In seguito agli articoli apparsi negli ultimi giorni sulle testate giornalistiche, Coldiretti prende atto con soddisfazione che tutte le Organizzazioni e le Associazioni presenti sul territorio hanno sposato la propria battaglia, e condiviso le denunce espresse nel marzo scorso.
Però non è più sufficiente, giunti a questo punto, comparire sui giornali o convocare conferenze stampa: il rischio è di cadere in un polemica sterile causando confusione tra i risicoltori e i consumatori. Occorre intraprendere iniziative determinate e serie.

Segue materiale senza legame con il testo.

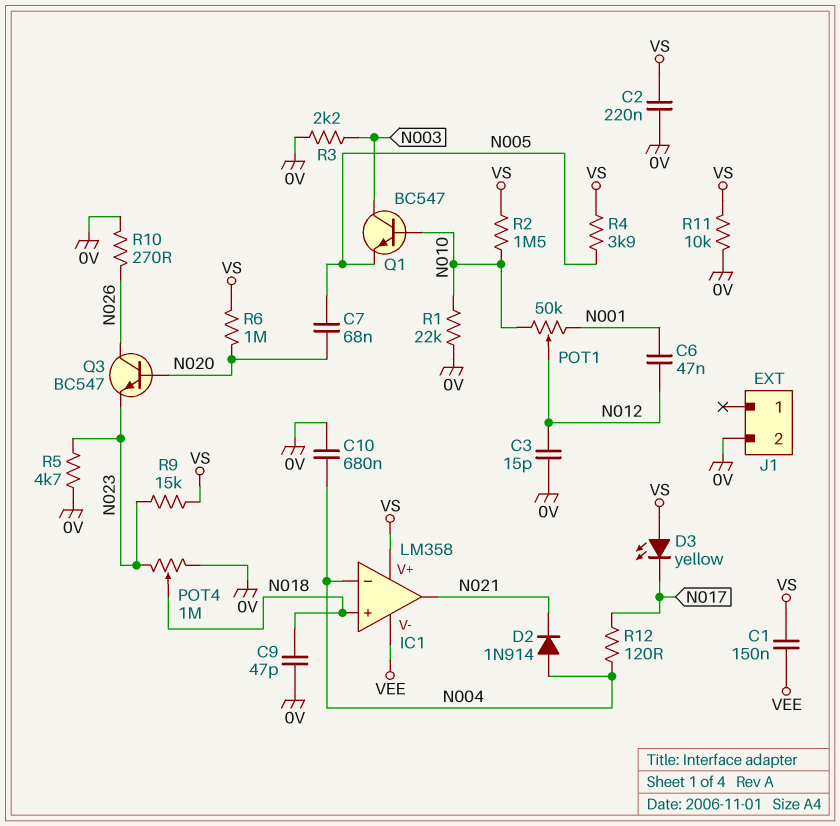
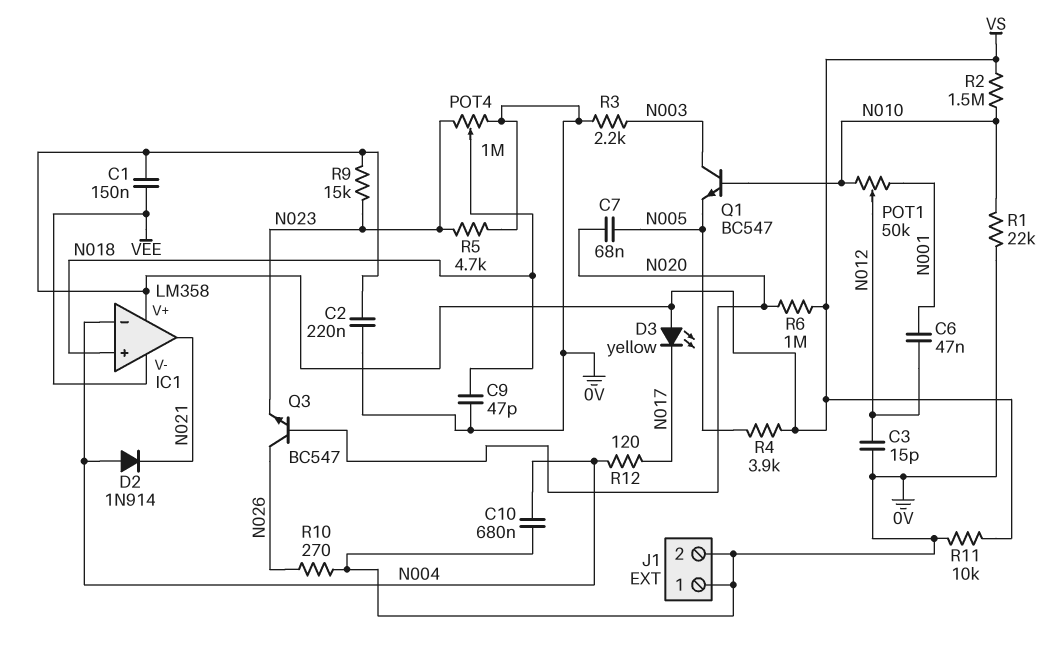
J1 pin 1: none -> 0V

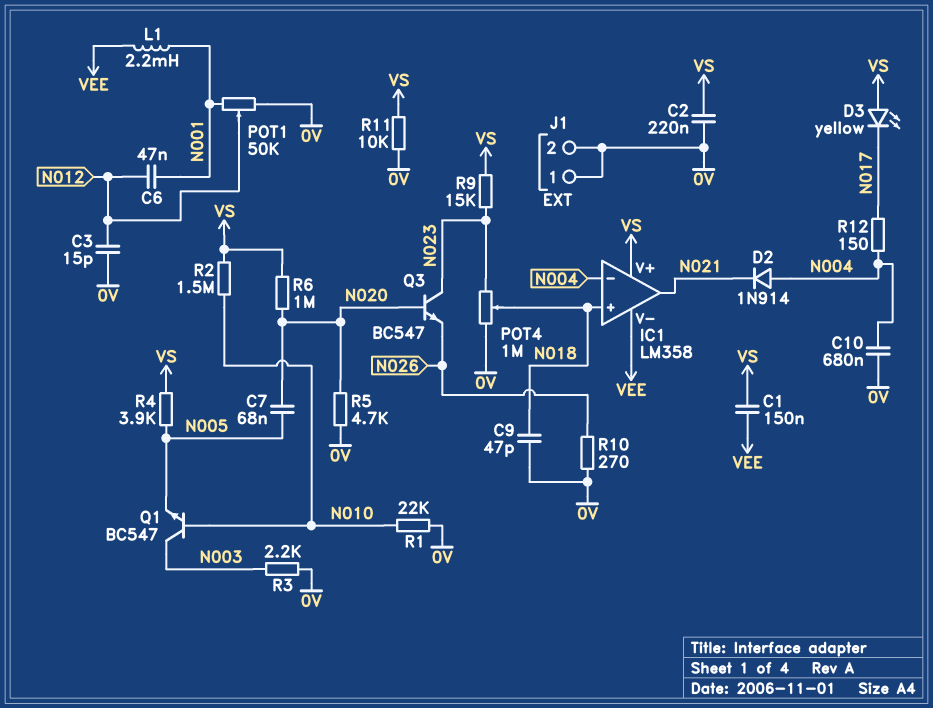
L1: none -> 2.2mH (N001, VEE)
POT1: 50k (N001, N010, wiper N012) -> 50k (0V, N001, wiper N012)
Q3: NPN BC547 (B N020, C N026, E N023) -> NPN BC547 (B N020, C N023, E N026)
R5: 4.7k (0V, N023) -> 4.7k (0V, N020)
R12: 120 (N004, N017) -> 150 (N004, N017)

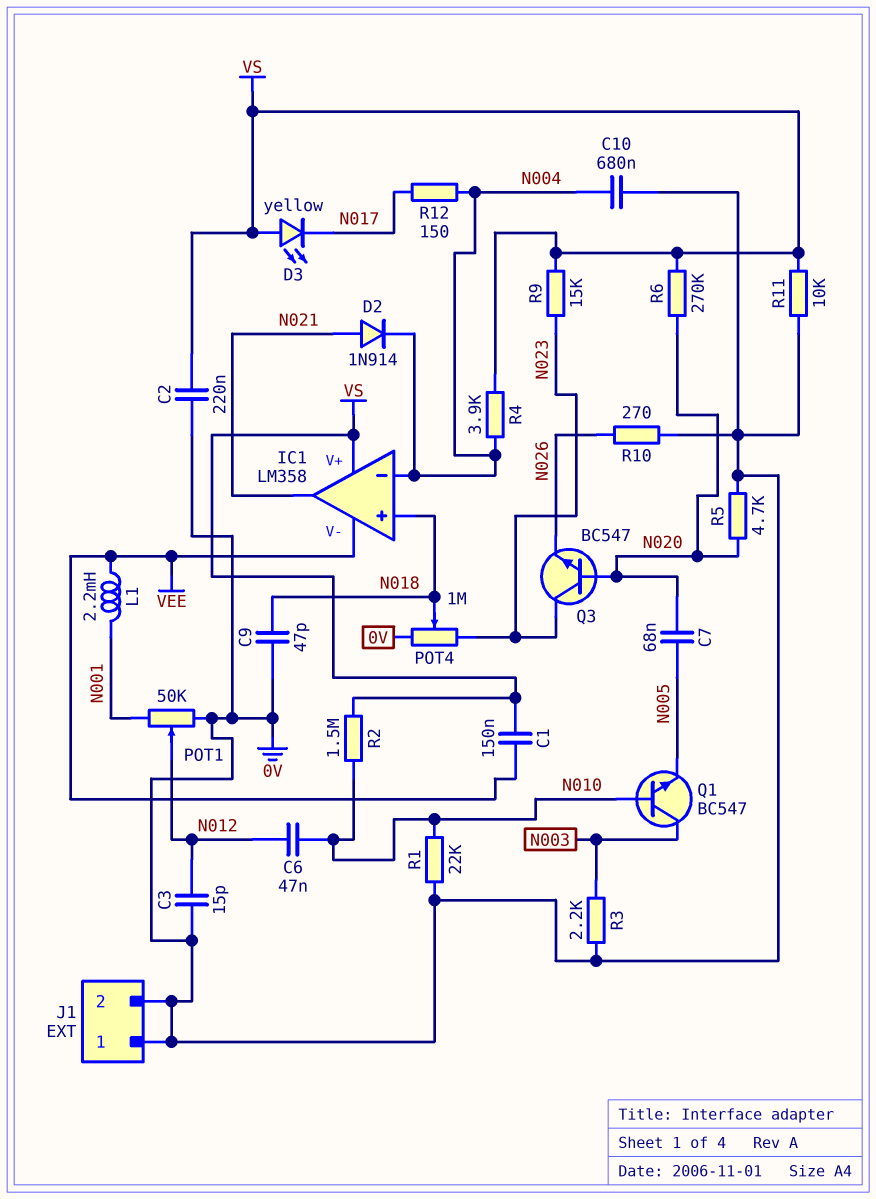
C6: 47nF (N001, N012) -> 47nF (N010, N012)
D2: diode 1N914 (A N004, K N021) -> diode 1N914 (A N021, K N004)
R4: 3.9k (N005, VS) -> 3.9k (N004, VS)
R6: 1M (N020, VS) -> 270k (N020, VS)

Mario Francese, vice presidente dell’AIRI (Associazione Industrie Risiere Italiane), sostiene che “le quotazioni sono equilibrate considerando il contesto che stiamo vivendo” e che il riso “complessivamente mantiene un prezzo che difende costi e redditi dei produttori”. Evidentemente egli non ha mai coltivato riso, e pertanto ignora i reali costi di produzione di una risicoltura che punta alla qualità e alla tutela del territorio.
Di fronte a questo scenario, Coldiretti considera conclusa la stagione delle parole, ed invita a passare ai fatti concreti, attraverso le seguenti azioni:
1) invita i propri delegati alla Borsa Merci a non più presenziare alle quotazioni del riso;
2) chiederà ufficialmente all’AIRI un incontro, al fine di chiarire ed affrontare concretamente le problematiche del mercato;
3) dichiara lo stato di mobilitazione generale, pronta ad azioni eclatanti se il mercato non darà segnali positivi di ripresa;
4) continuerà a lavorare al progetto per la formulazione di prezzi che non tengano conto delle quotazioni di mercato (dettate dall’emotività o dallo strapotere dei mediatori e dell’industria) ma della redditività reale delle imprese agricole, della qualità del riso e della sua indicizzazione, nonché nell’individuare nuovi mercati che valorizzino la qualità e la tipicità delle nostre produzioni.
“Al mondo agricolo viene chiesto di tutelare la qualità della produzione, l’ambiente e il territorio, senza che questo gli venga riconosciuto, né in termini morali né in termini economici - commenta il Direttore della Coldiretti di Vercelli e Biella Domenico Pautasso. “Noi abbiamo un progetto, pronto per essere condiviso col mondo della trasformazione, che renda attori partecipi in prima persona i risicoltori e quelle componenti dell’industria di trasformazione che credono nello sviluppo economico del territorio e non nella speculazione più bieca e vergognosa.”
Coldiretti invita tutti i risicoltori piemontesi e italiani a non cadere nella trappola delle speculazioni, ma ad essere consapevoli che il patrimonio delle produzioni è di chi coltiva, e non di chi esercita la professione della trasformazione o della mediazione.